Para captar os lucros das multinacionais norte-americanas que atualmente são mantidos no estrangeiro, a Administração Trump está a estudar com o Congresso um imposto especial, a aplicar uma única vez, para a sua repatriação e Mnuchin adiantou que o sistema fiscal norte-americano irá evoluir no sentido de "um sistema territorial". Ou seja, no sentido de isentar fiscalmente os ganhos realizados no estrangeiro, mas encorajando as empresas a manterem as sedes nos EUA. Não avançou com nenhum plano de tarifas aduaneiras, o que já era esperado pelos analistas.

Visando um benefício em particular nos segmentos mais ricos, o plano propõe a eliminação do imposto sobre imóveis e sobre as heranças (que se aplicava a partir de 5,5 milhões de dólares).

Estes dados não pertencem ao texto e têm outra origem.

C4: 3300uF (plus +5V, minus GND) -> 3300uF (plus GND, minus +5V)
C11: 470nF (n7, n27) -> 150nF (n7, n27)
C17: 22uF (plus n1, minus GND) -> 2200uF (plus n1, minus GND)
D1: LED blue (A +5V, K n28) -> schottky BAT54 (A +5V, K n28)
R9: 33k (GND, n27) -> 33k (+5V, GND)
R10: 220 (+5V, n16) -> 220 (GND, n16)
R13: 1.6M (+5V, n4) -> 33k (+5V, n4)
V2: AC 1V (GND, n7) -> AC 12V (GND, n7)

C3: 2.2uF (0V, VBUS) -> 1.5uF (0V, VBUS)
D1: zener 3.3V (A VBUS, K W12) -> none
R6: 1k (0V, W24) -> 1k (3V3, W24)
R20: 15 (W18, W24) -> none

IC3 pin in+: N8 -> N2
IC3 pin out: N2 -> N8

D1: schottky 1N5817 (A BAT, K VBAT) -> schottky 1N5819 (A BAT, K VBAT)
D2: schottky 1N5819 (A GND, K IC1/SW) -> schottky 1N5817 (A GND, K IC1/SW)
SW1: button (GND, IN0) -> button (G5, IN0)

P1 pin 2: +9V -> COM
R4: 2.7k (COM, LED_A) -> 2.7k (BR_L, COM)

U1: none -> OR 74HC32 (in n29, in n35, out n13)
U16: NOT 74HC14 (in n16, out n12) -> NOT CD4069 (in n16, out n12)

Mnuchin e Cohn sublinharam que o objetivo da reforma é tornar o sistema fiscal norte-americano competitivo à escala internacional e incentivar a repatriação de lucros que se encontram "parqueados" no estrangeiro. Em 2015, esses lucros ascendiam a 2,6 biliões de dólares (cerca de €2,4 biliões), segundo estimativas da Comissão conjunta do Congreso sobre Tributação.

Segundo a Standard & Poor's, as empresas cotadas no índice S&P 500 pagaram, em média, em 2016, um imposto de 29,06%, pelo que haverá um ganho de quase 14 pontos percentuais para este segmento de topo do tecido empresarial.

Se o IRC descer para 15%, os EUA ficarão abaixo das taxas que vigoram no Reino Unido (19%) ou em Singapura (17%) e na maioria das economias da União Europeia, com exceção da Hungria (9%), Gibraltar e Malta (10%), Irlanda e Chipre (12,5%). Em Portugal, para 2017, o IRC é de 21%, com exceção dos Açores (16,8%).

Um dos objetivos já referidos por Trump é incentivar a relocalização nos Estados Unidos de atividades que foram externalizadas e reverter a otimização fiscal, ou levar empresas estrangeiras a ponderar optar pelos EUA em detrimento dos seus dois vizinhos, Canadá (IRC de 26,5%) e México (IRC de 30%), quanto a localização de plataformas de produção viradas para o mercado norte-americano.

A conferência de imprensa "aqueceu" quando vários jornalistas questionaram se o presidente Trump vai, finalmente, divulgar as suas declarações de impostos. Mnuchin respondeu que Trump não tem intenção de o fazer.

O pacote de reforma fiscal é apresentado quase no limite dos 100 primeiros dias da presidência. Apesar de Trump ter considerado essa data, a 29 de abril, uma "barreira artificial", os analistas consideram que a divulgação do plano pretende melhorar o perfil do desempenho do presidente neste início do seu mandato. Na própria sexta-feira, a administração federal corre o risco de entrar num processo de suspensão de serviços públicos não essenciais, como aconteceu durante 16 dias em outubro de 2013.